November 18, 2010
My Marimekko Uniform
When you put on a Marimekko dress, you are dressed. You can add ballet flats, or clogs, or black tights and boots. You can add big jewelry: beads, bracelet or hoops (pick one). If it is cold, you can wear an entire union suit underneath. If it is hot, you can wear very little underneath. But whatever choice you make, you already look great.
Wearing Marimekko is like being a walking work of art. The stiff cotton canvas stands out from your body, and catches breezes like a sail. You are the brightest, boldest thing on the street. People aren’t quite sure where to look. It can be hard to sit on the subway. You are an advertisement for some future mode of dress, a culture without jeans, a place where you zip yourself into a uniform and go.

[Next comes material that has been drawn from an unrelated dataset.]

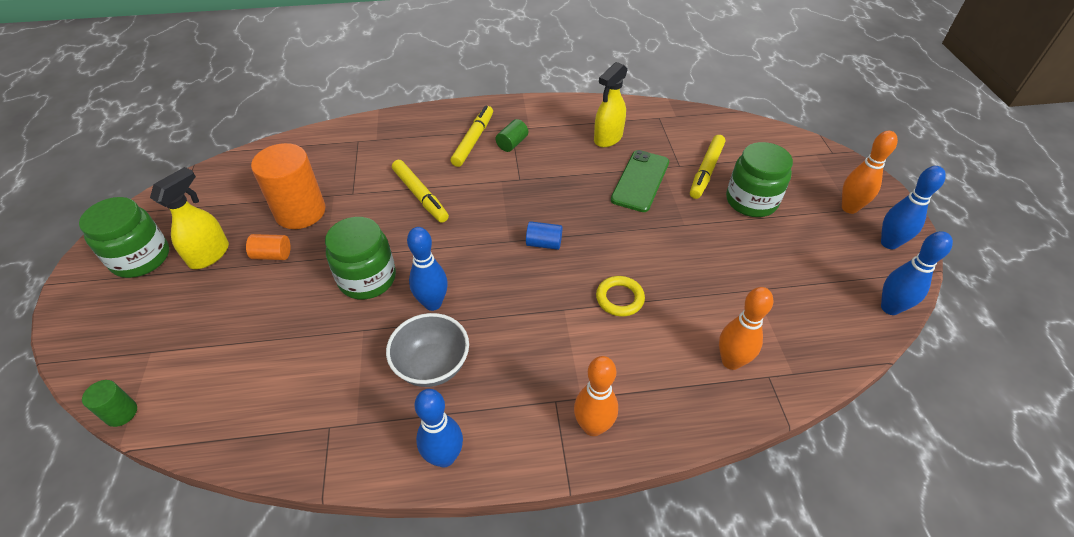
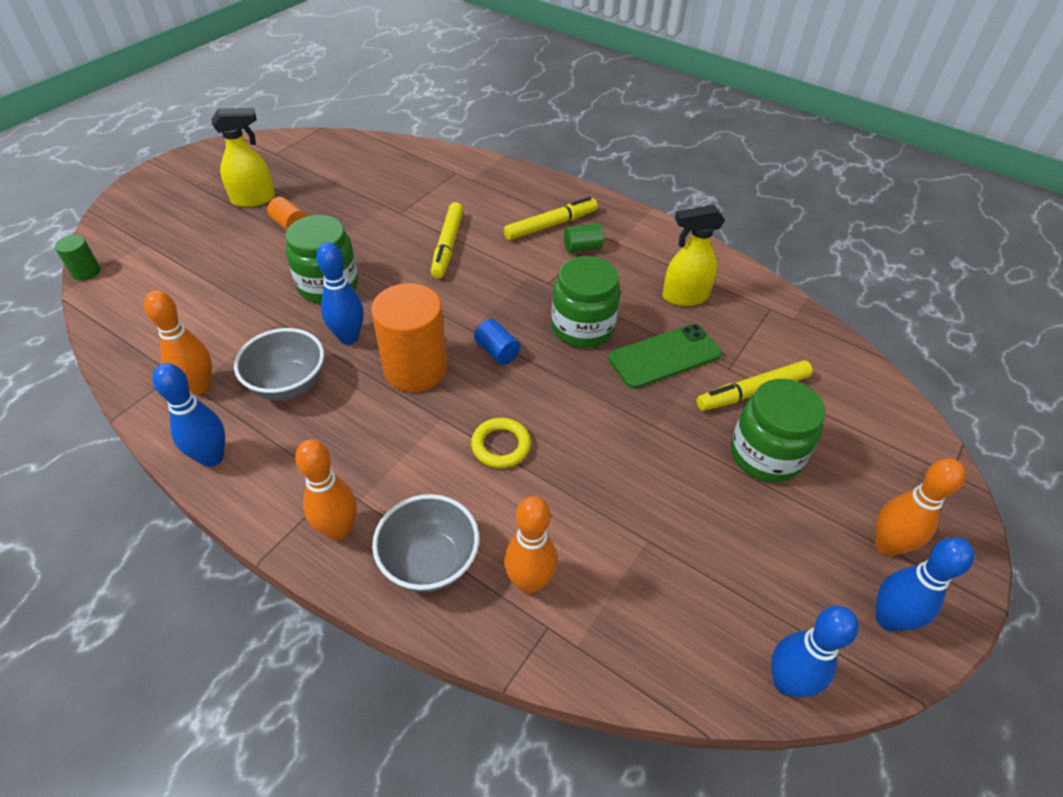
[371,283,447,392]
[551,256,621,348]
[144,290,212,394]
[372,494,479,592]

I’ve been living in Marimekko-world since I started promoting my book Design Research: The Store That Brought Modern Living to American Homes, written with Jane Thompson. D/R, as it was known, introduced Marimekko to the United States in 1959. The cover of our book is a recolored Marimekko fabric, marigold rather than red. To be absolutely on message I should have found a dress made of that. But instead, Marimekko collector Caroline Van Valkenburgh agreed to lend me a few of her over 300 dresses for the various book events. She organizes them by pattern (there’s generally a 1:1, or 1:2 ratio of fabric to style), and of some she has multiples.
I don’t ever want to give them back. (But I will, I promise.)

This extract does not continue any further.